Hier finden Sie wissenschaftliche Publikationen aus den Fraunhofer-Instituten.

Adaptive perceptual audio hashing

: Rosenbaum, Clemens
: Schmucker, Martin

Darmstadt, 2007, 52 pp.
Darmstadt, TU, Bachelor Thesis, 2007
Bachelor Thesis
Fraunhofer IGD ()
audio; fingerprinting; speech processing; perceptual hashing

This work deals with a perceptual hashing algorithm for audio streams. Perceptual hashing, or fingerprinting, is a technique which extracts the perceptual most relevant data from a piece of media. This process results in a hash, which on the one hand enables easy recognition of the same data later on and on the other hand to give similiarity measures between different pieces of media. The probably best known application is recognition of, in case of audio hashing, music pieces in the radio. Imagine, you were sitting in your car and were listening to the radio. You hear a song you do not know, but you would like to know it's name and it's writer. So you call a phone number and hold your cell phone to the radio speaker, thus enabling the other side of the call listening to the music. Ten seconds later, you end the call, and another ten seconds later, you receive a SMS containing all relevant information on that song. The process which enables this automated recognition is the mentioned perceptual hashing. The ten seconds of audio are hashed and checked to a database. If a match was found, the computer will tell you the song's information. This thesis dealt with a problem most modern audio perceptual hashing functions have - they are optimized on one single audio data type only - music, in most cases. Hence, if these algorithms have to deal with a different audio data type, they mostly failed. So a new algorithm was developed, meant to deal with any kind of audio.
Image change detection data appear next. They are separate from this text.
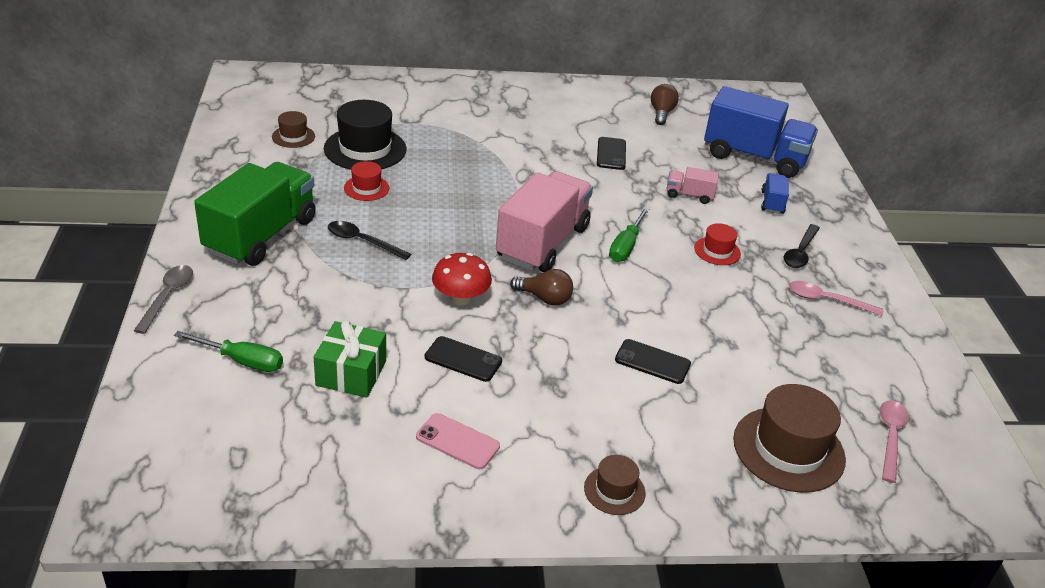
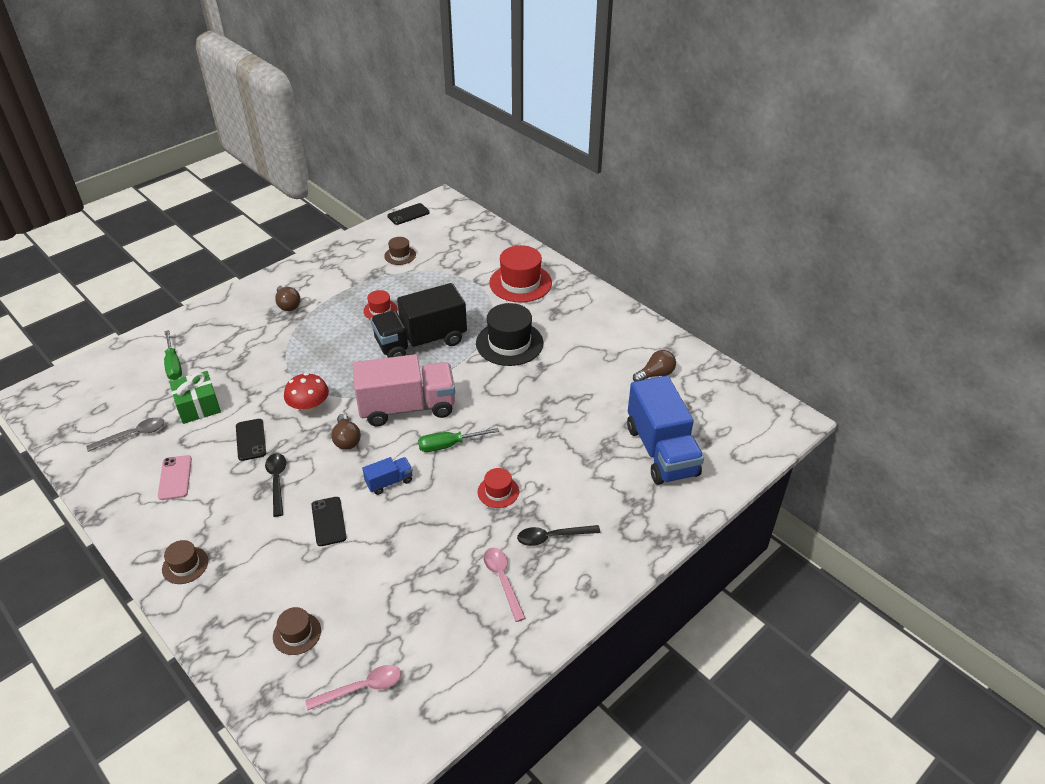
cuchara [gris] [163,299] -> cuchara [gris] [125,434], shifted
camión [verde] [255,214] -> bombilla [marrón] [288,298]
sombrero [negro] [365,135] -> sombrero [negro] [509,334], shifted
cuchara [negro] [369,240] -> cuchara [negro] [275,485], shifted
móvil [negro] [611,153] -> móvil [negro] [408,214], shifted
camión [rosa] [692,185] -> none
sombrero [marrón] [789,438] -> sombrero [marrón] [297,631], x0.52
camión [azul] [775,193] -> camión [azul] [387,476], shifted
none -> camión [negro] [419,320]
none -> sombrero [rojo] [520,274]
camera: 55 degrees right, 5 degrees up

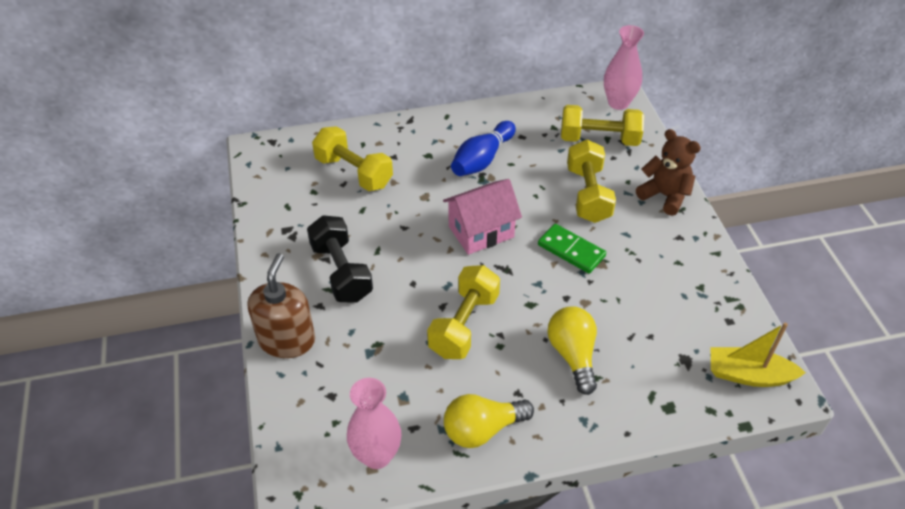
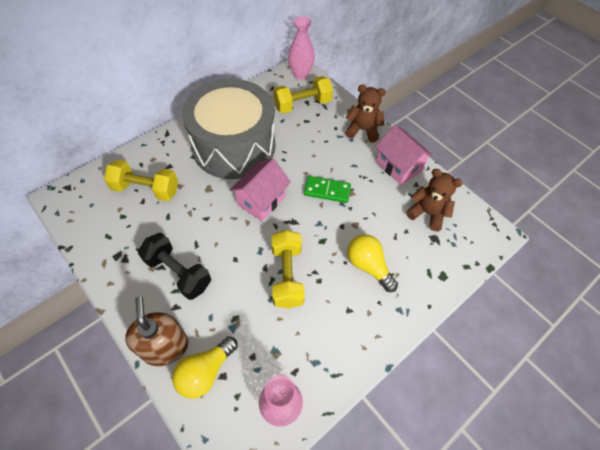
bombilla [amarillo] [489,421] -> bombilla [amarillo] [205,367], shifted
bolo [azul] [483,148] -> tambor [gris] [228,129]
mancuerna [amarillo] [591,181] -> none
barco [amarillo] [758,355] -> none
none -> casa [rosa] [404,155]
none -> osito [marrón] [434,200]
camera: 30 degrees left, 10 degrees up

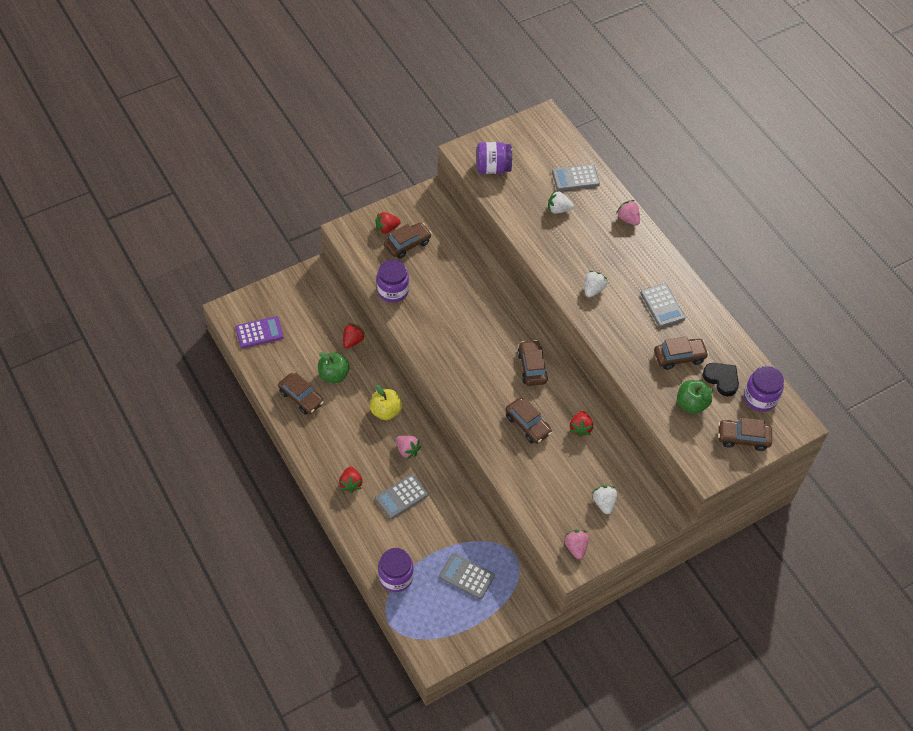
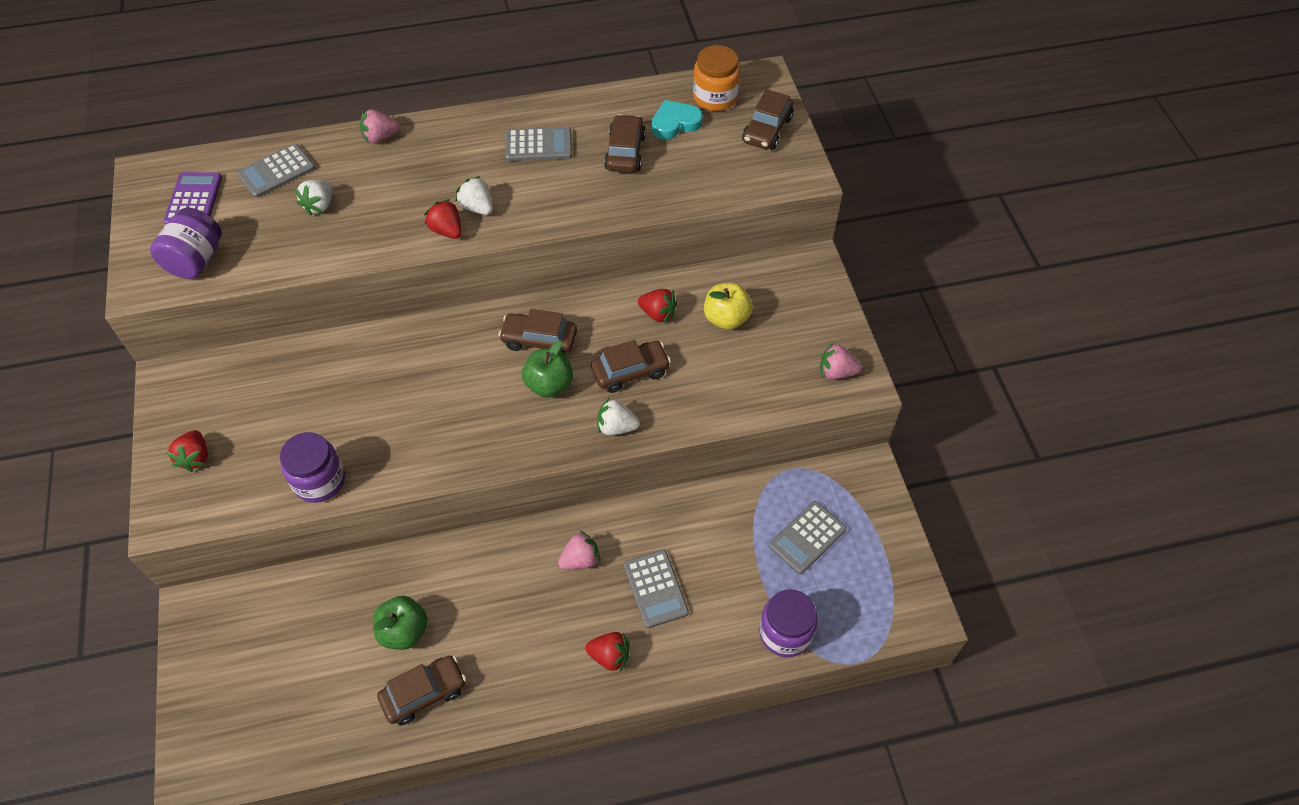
calculadora [morado] [259,332] -> calculadora [morado] [193,198], shifted
fresa [rojo] [354,335] -> fresa [rojo] [443,219], shifted
manzana [amarillo] [386,402] -> manzana [amarillo] [728,306], shifted
coche [marrón] [408,240] -> none
calculadora [gris] [576,177] -> calculadora [gris] [276,171], 45 degrees clockwise
fresa [blanco] [605,500] -> fresa [blanco] [618,416], shifted
manzana [verde] [695,397] -> manzana [verde] [547,369], shifted
corazón [negro] [721,379] -> corazón [turquesa] [677,120]
tarro [morado] [764,389] -> tarro [naranja] [716,78]
camera: 70 degrees left, 0 degrees up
First, a general perceptual hashing algorithm for audio data was designed, which uses a general streaming approach but than extracts fingerprints by calculating statistically independent frequencies from very small fragments of audio, using an algorithm from the group of multi-variate analyses, the independent component analysis (ICA). These frequencies are reduced to integer-vectors used as fingerprints or hashes. Second, a way to maximize information from any kind of audio data was developed, purposed to enable this algorithm dealing with speech in special. Different approaches were tried. In the end, these two parts were combined to one algorithm, which is, up to a certain point, able to extract perceptually unique information from most audio, if a sample of the to be hashed data was given the algorithm beforehand.